Kewell announces retirement from football
By Football News
Former Leeds United and Liverpool winger Harry Kewell announced his retirement on Wednesday after almost two decades in professional football.
The 35-year-old Australian returned to his homeland this season to play with Melbourne Heart in the A-League in a last-ditch attempt to go to this year's World Cup finals in Brazil.
But, as it has regularly done throughout his career, Kewell's body failed him with the veteran missing nine games of the 2013/14 campaign so far with a combination of injuries, while Heart's dreadful season (just six wins in 24 matches) did not aid his cause.
Kewell, who was voted Australia's greatest player ever in 2012, made his professional debut with Leeds United in 1996 at the age of 17.
The scintillating winger was named the English PFA's Young Player of the Year in the 1999/00 season as he helped Leeds to third in the Premier League with 10 goals and 13 assists.
At the end of the 2002/03 season, Kewell moved to the club he supported as a kid - Liverpool - but never cemented a position at Anfield due to a myriad of injuries.

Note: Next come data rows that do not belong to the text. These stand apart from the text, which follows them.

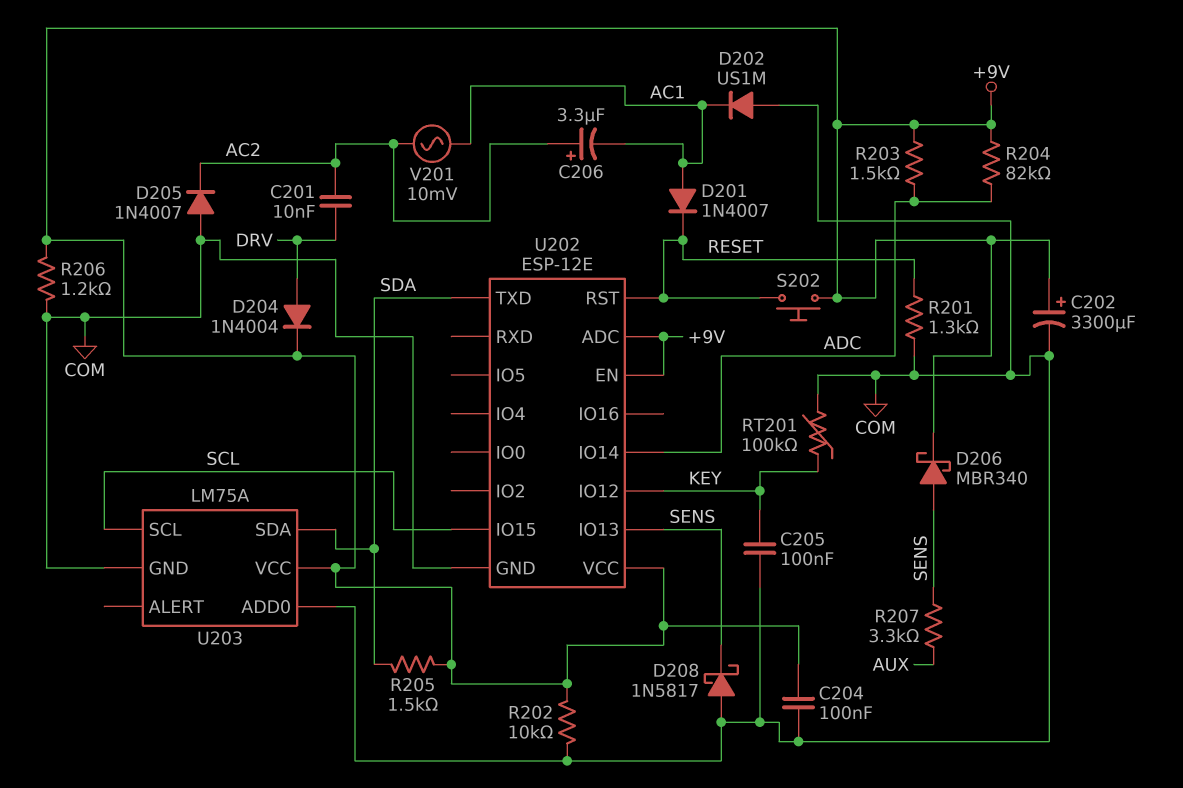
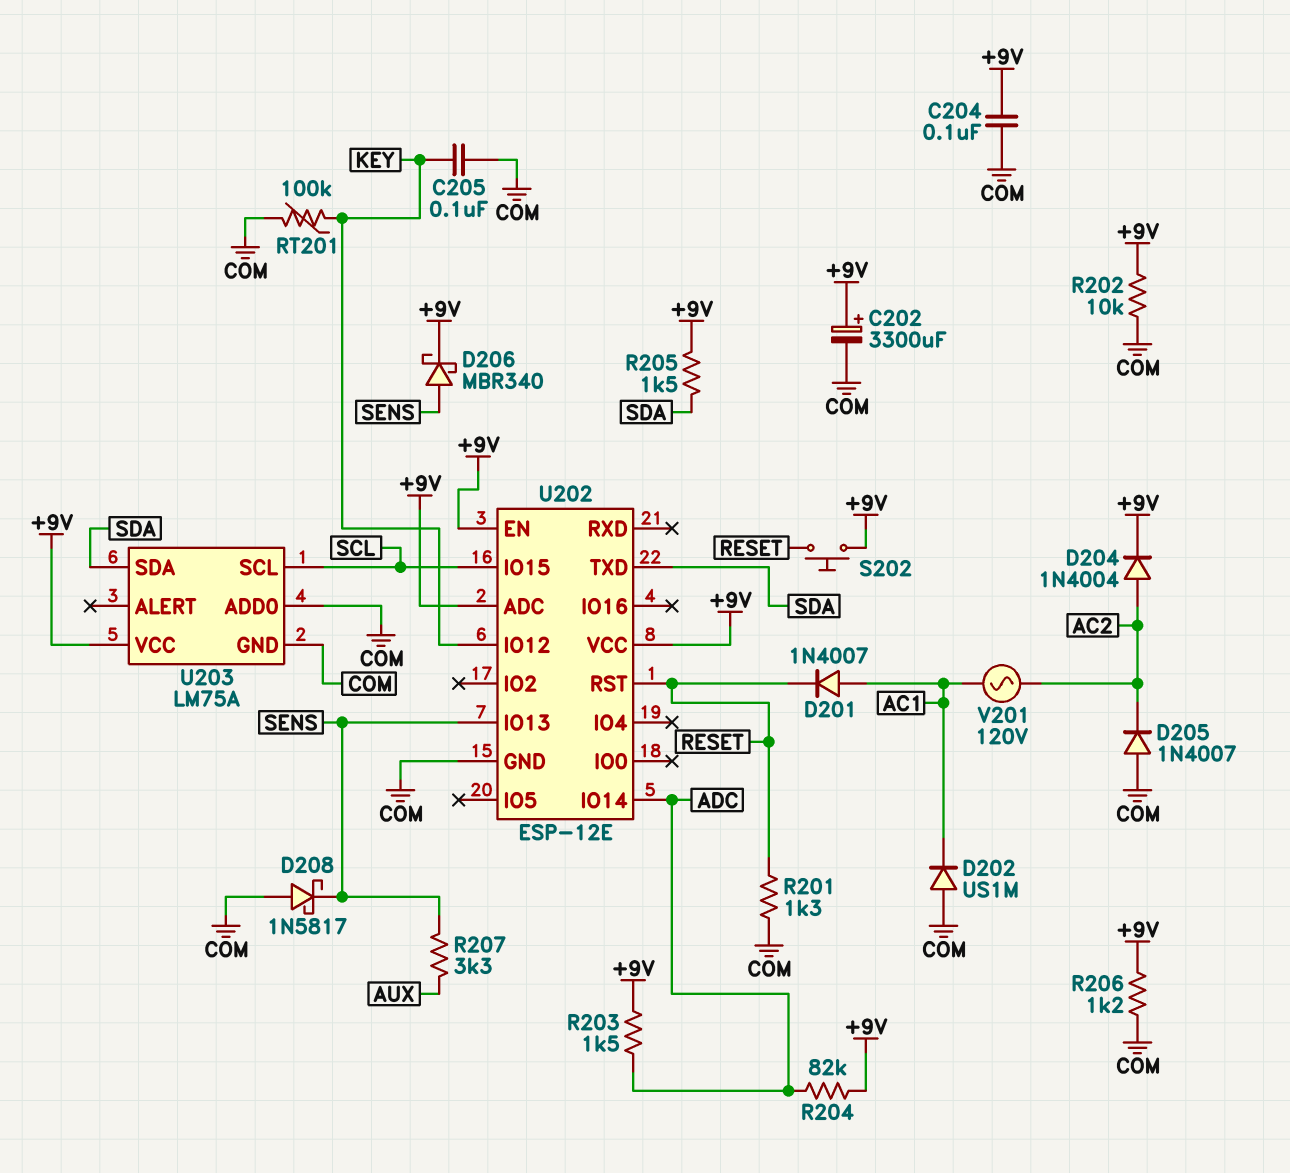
C201: 10nF (AC2, DRV) -> none
C206: 3.3uF (plus AC2, minus AC1) -> none
D204: diode 1N4004 (A DRV, K +9V) -> diode 1N4004 (A AC2, K +9V)
V201: AC 10mV (AC1, AC2) -> AC 120V (AC1, AC2)

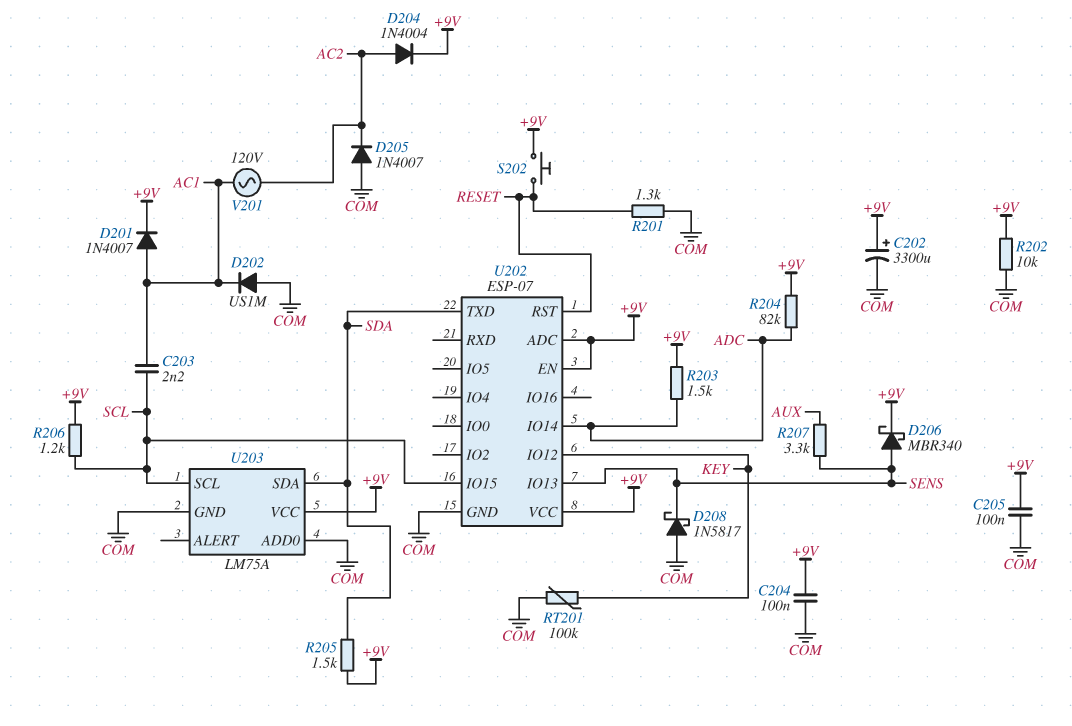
C203: none -> 2.2nF (AC1, SCL)
C205: 100nF (COM, KEY) -> 100nF (+9V, COM)
D201: diode 1N4007 (A AC1, K RESET) -> diode 1N4007 (A AC1, K +9V)
R206: 1.2k (+9V, COM) -> 1.2k (+9V, SCL)
U202: ESP-12E -> ESP-07

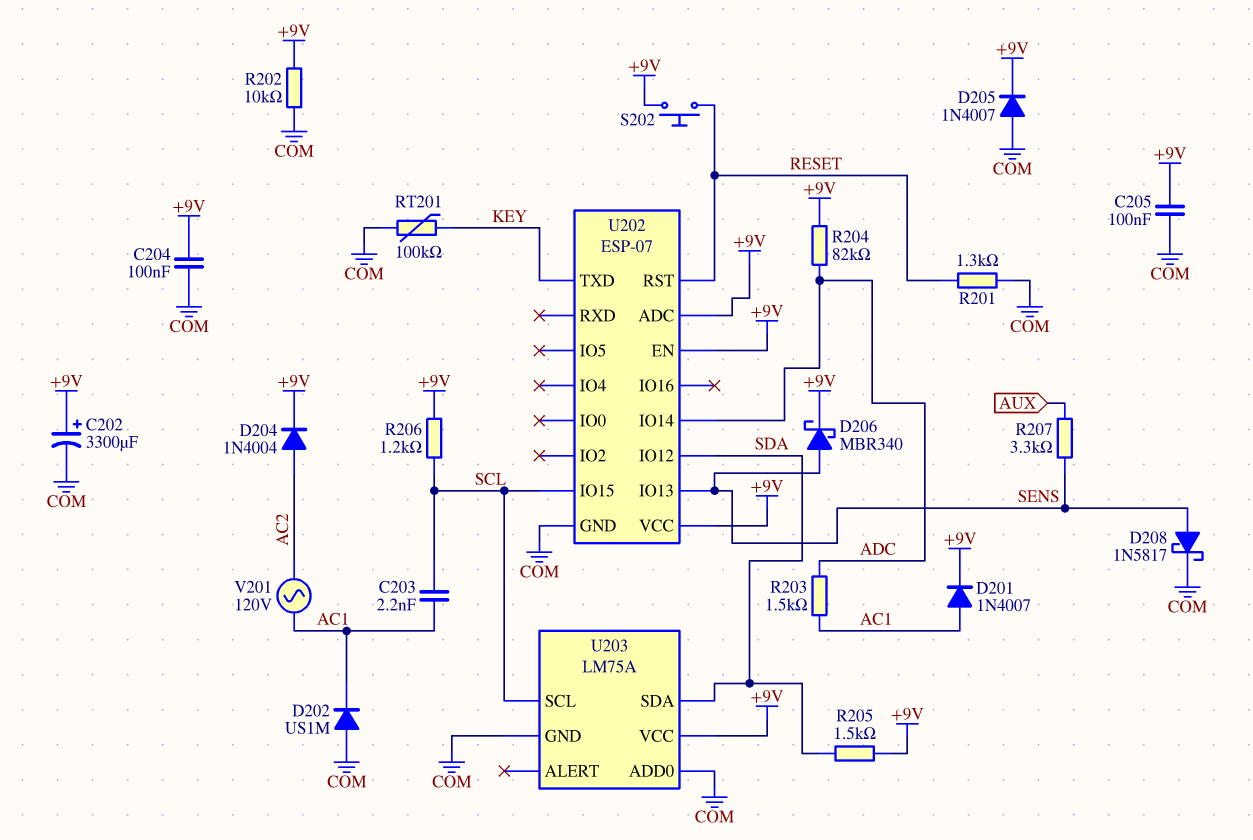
D205: diode 1N4007 (A COM, K AC2) -> diode 1N4007 (A COM, K +9V)
D208: schottky 1N5817 (A COM, K SENS) -> schottky 1N5817 (A SENS, K COM)
R203: 1.5k (+9V, ADC) -> 1.5k (AC1, ADC)
U202 pin IO12: KEY -> SDA
U202 pin TXD: SDA -> KEY

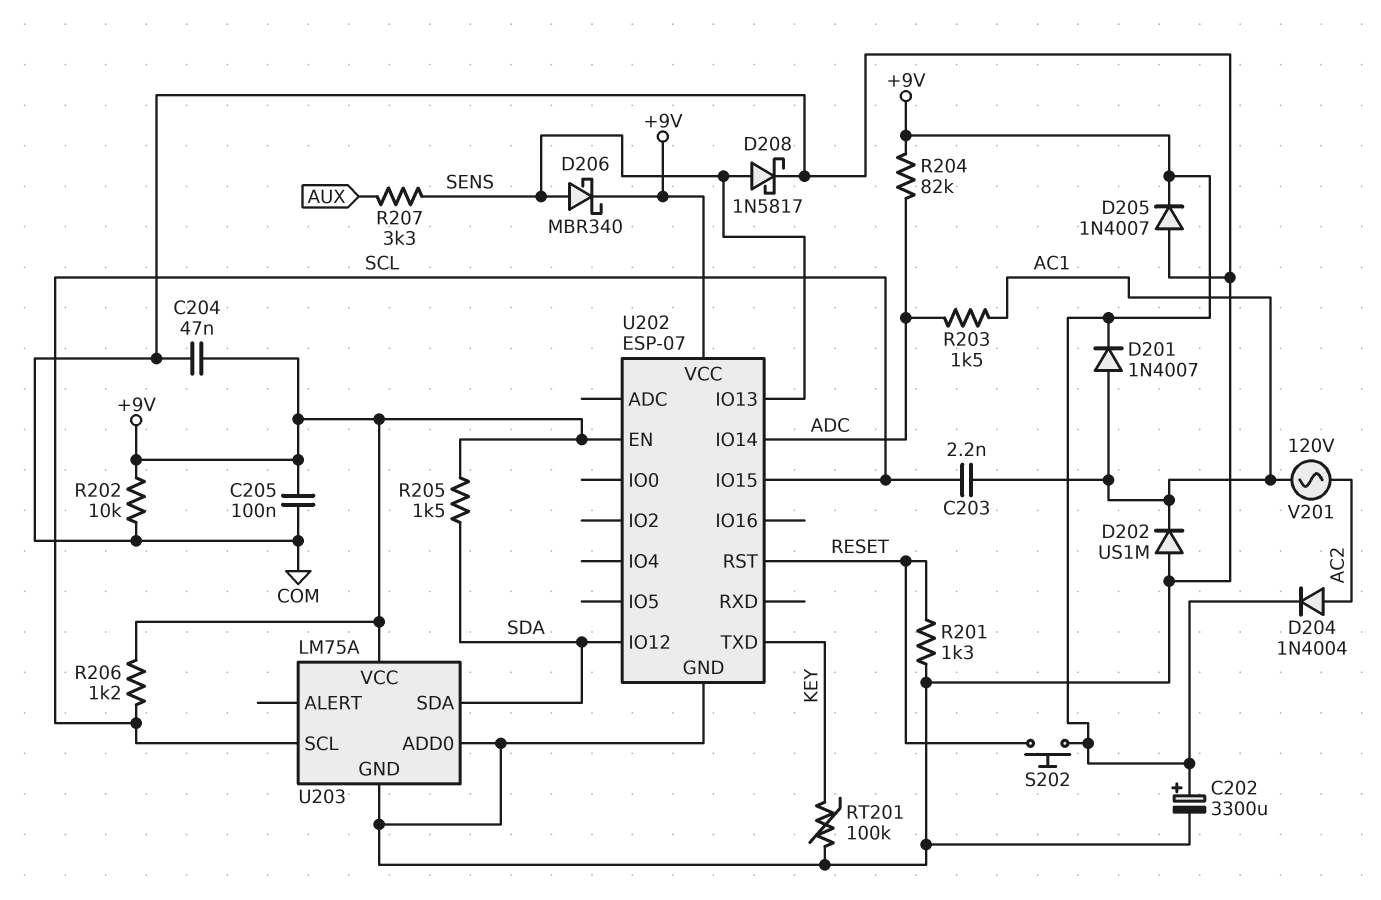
C204: 100nF (+9V, COM) -> 47nF (+9V, COM)
U202 pin ADC: +9V -> none

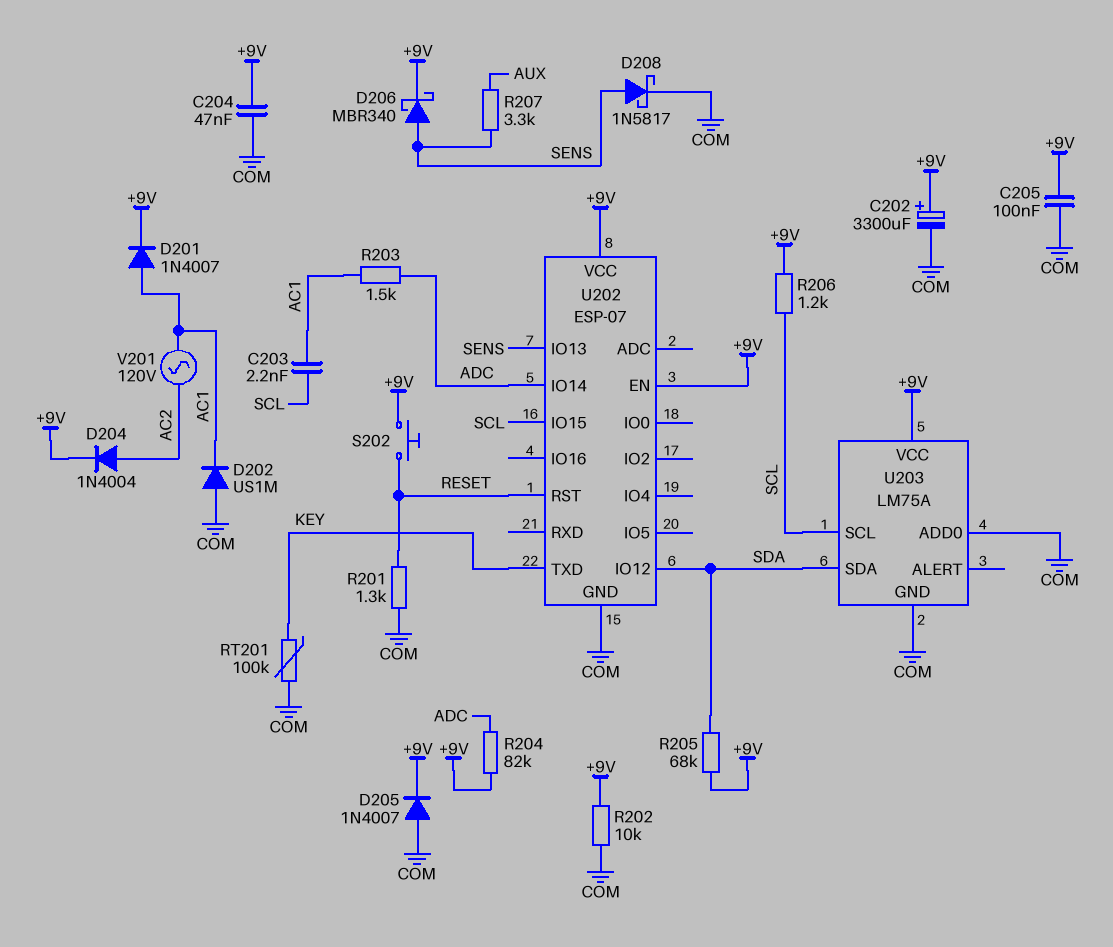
R205: 1.5k (+9V, SDA) -> 68k (+9V, SDA)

Stints followed at Galatasaray, Melbourne Victory, Al Gharafa and Heart but, essentially, Kewell's career never truly reached the heights his potential suggested it should.
Despite this, Kewell will certainly retire as one of Australia's best football exports, while he also played a key role in ending his country's 32-year drought from the World Cup.
Kewell, somewhat fortuitously, set up Mark Bresciano's goal in the second leg of a World Cup play-off against Uruguay in 2005, which the Socceroos eventually won on penalties after the tie finished 1-1 on aggregate.
At the World Cup in Germany in 2006, Kewell also scored the crucial equaliser in Australia's final group match against Croatia, which sent the Socceroos into the knockout stages.
Kewell also went to the 2010 World Cup in South Africa, although he only played 24 minutes, as he was left out of Australia's first match and got sent off in the first half of their second.